Neural Netw. 2013 Oct;46:133-43. doi: 10.1016/j.neunet.2013.05.007. Epub 2013 May 15.
The accuracy of active learning is critically influenced by the existence of noisy labels given by a noisy oracle. In this paper, we propose a novel pool-based active learning framework through robust measures based on density power divergence. By minimizing density power divergence, such as β-divergence and γ-divergence, one can estimate the model accurately even under the existence of noisy labels within data.

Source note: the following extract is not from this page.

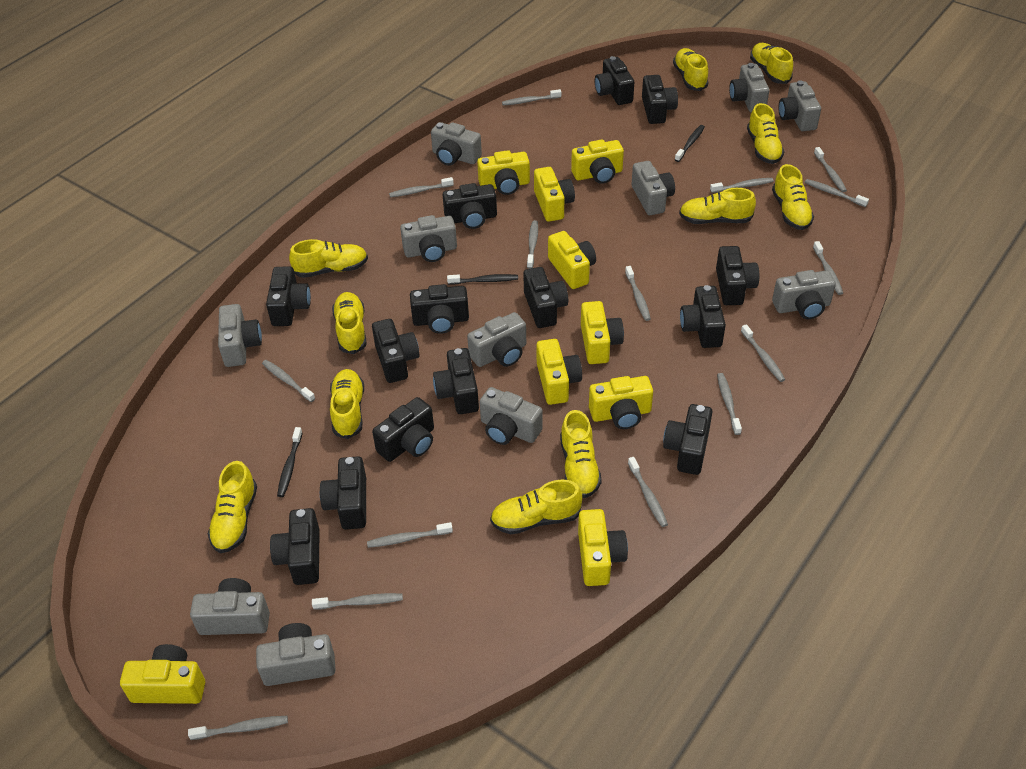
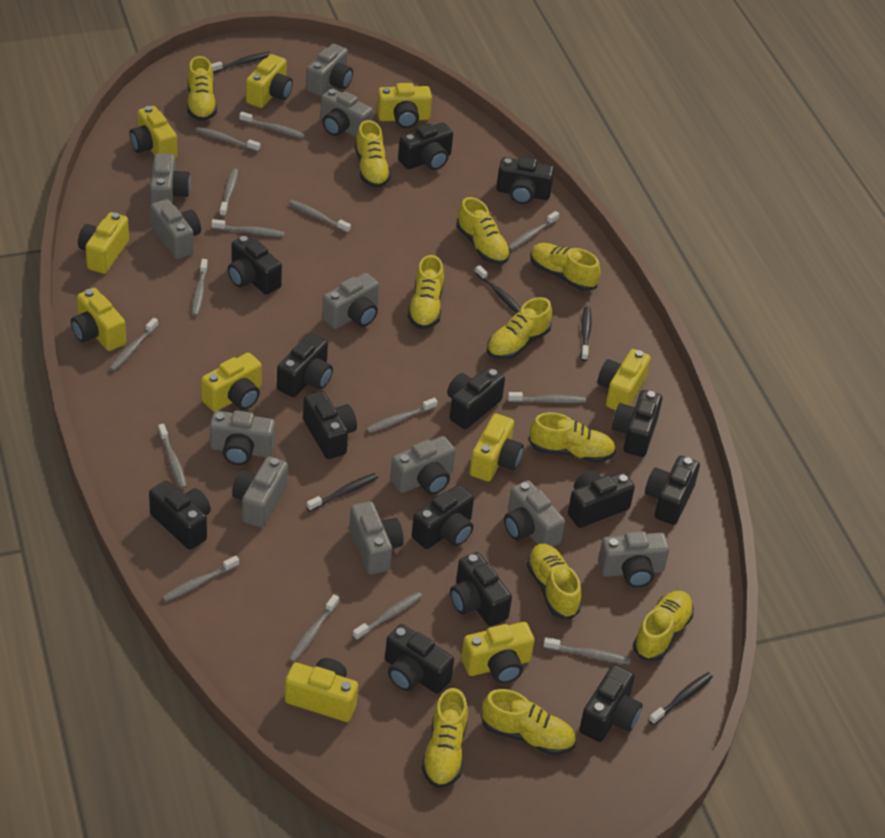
black toothbrush: 3 -> 5
yellow camera: 9 -> 10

Accordingly, we develop query selecting measures for pool-based active learning using these divergences. In addition, we propose an evaluation scheme for these measures based on asymptotic statistical analyses, which enables us to perform active learning by evaluating an estimation error directly. Experiments with benchmark datasets and real-world image datasets show that our active learning scheme performs better than several baseline methods.
主动学习的准确性受到噪声源给出的噪声标签的严重影响。在本文中,我们通过基于密度幂离差的稳健措施提出了一种新的基于池的主动学习框架。通过最小化密度幂离差,如β-散度和γ-散度,即使在数据中存在噪声标签的情况下,也可以准确地估计模型。因此,我们使用这些散度开发了基于池的主动学习的查询选择度量。此外,我们提出了一种基于渐近统计分析的这些度量的评估方案,这使我们能够通过直接评估估计误差来进行主动学习。基准数据集和真实图像数据集的实验表明,我们的主动学习方案优于几种基线方法。